SEP 2020 — Ok summer’s over mask up and Thanksgiving is cancelled.
DEC 2020 — Vaccines Yay! New normal.
FEB 2021 — Get the shot if you don’t want Covid.
MAR 2021 — Ok getting the shot won’t prevent Covid, but it will be milder and you won’t spread it to grandma.
MAY 2021 — WTF Anti-vaxxers! We got delta now.
JUNE 2021 — You wanna travel? Better get the jab or no Cancun for you!
JULY 2021 — Oh shit. Everyone is a super-spreader. Ummm… booster time?
Last year I suggested that 95% vaccine efficacy sounded like bullshit to me and that we should be weary of vaccine manufacturers who over-promise and under-deliver. So far, this has proven to be true for the Covid vaccine and is likely true for other vaccines and pharmaceuticals as well.
The elephant in the room, that no one wants to talk about, is the endemic conflicts of interest at the NIH, FDA and the peer review process itself.
Former, New England Journal of Medicine editor Marcia Angell, MD and author of “The truth About Drug Companies” has suggested that the peer review process for approving new drugs is broken and ripe with conflict of interest and sometimes, outright fraud.
It is simply no longer possible to believe much of the clinical research that is published, or to rely on the judgment of trusted physicians or authoritative medical guidelines. I take no pleasure in this conclusion, which I reached slowly and reluctantly over my two decades as an editor of The New England Journal of Medicine .
Given the realities of bias, low statistical power, and a small number of true hypotheses, Ioannidis concludes that the majority of studies in a variety of scientific fields are likely to report results that are false.
The over-commitment of governments to accept and finance a pharmaceutical solution to this pandemic, has put all of us in the unfortunate position where it will be difficult to course correct should the vaccines not work as intended.
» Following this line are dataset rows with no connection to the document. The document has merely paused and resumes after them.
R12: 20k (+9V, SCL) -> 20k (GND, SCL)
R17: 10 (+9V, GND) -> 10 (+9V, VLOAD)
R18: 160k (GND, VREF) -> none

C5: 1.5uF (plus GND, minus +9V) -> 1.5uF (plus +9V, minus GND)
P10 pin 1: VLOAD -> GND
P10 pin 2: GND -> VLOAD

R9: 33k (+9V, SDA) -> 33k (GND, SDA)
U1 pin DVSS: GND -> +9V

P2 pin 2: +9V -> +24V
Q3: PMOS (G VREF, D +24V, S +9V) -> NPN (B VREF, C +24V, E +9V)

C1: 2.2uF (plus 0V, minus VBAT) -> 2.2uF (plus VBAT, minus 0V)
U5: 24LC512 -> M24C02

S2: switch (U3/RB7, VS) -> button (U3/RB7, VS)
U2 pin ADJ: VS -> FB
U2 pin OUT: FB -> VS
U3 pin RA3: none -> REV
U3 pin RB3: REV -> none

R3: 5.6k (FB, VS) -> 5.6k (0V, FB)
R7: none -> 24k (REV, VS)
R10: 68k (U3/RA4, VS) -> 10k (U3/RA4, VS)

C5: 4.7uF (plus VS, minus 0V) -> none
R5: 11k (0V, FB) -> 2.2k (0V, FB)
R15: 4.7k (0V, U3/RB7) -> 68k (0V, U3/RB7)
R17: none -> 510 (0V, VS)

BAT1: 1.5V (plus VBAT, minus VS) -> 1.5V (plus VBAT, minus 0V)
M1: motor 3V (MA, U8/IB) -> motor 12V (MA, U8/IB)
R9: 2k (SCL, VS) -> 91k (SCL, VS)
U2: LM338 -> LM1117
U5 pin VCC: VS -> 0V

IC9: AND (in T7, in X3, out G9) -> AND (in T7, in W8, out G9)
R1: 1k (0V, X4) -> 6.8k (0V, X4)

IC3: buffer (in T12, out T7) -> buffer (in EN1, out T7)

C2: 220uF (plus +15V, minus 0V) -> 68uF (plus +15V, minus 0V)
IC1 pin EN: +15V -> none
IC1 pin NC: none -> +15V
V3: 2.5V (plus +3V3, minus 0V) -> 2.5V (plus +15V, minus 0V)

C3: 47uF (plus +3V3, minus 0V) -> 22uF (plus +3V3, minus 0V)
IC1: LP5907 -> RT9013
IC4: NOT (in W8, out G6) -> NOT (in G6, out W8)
The vaccine issue is complicated. Covid is real and deadly, and the public desperately wants a solution, no matter how imperfect. Perhaps we were too quick to accept this one as a panacea.
The moral of the story:
We shouldn’t blame humans for the natural behaviors of viruses seeking better hosts.
There is a huge disconnect between what the public believes vaccines can do, and what scientist know they can do.
People are scared and fear creates opportunities to erode freedoms and control behavior.
Researchers can lie with numbers. Governments and media will lie to you in order to get you to comply.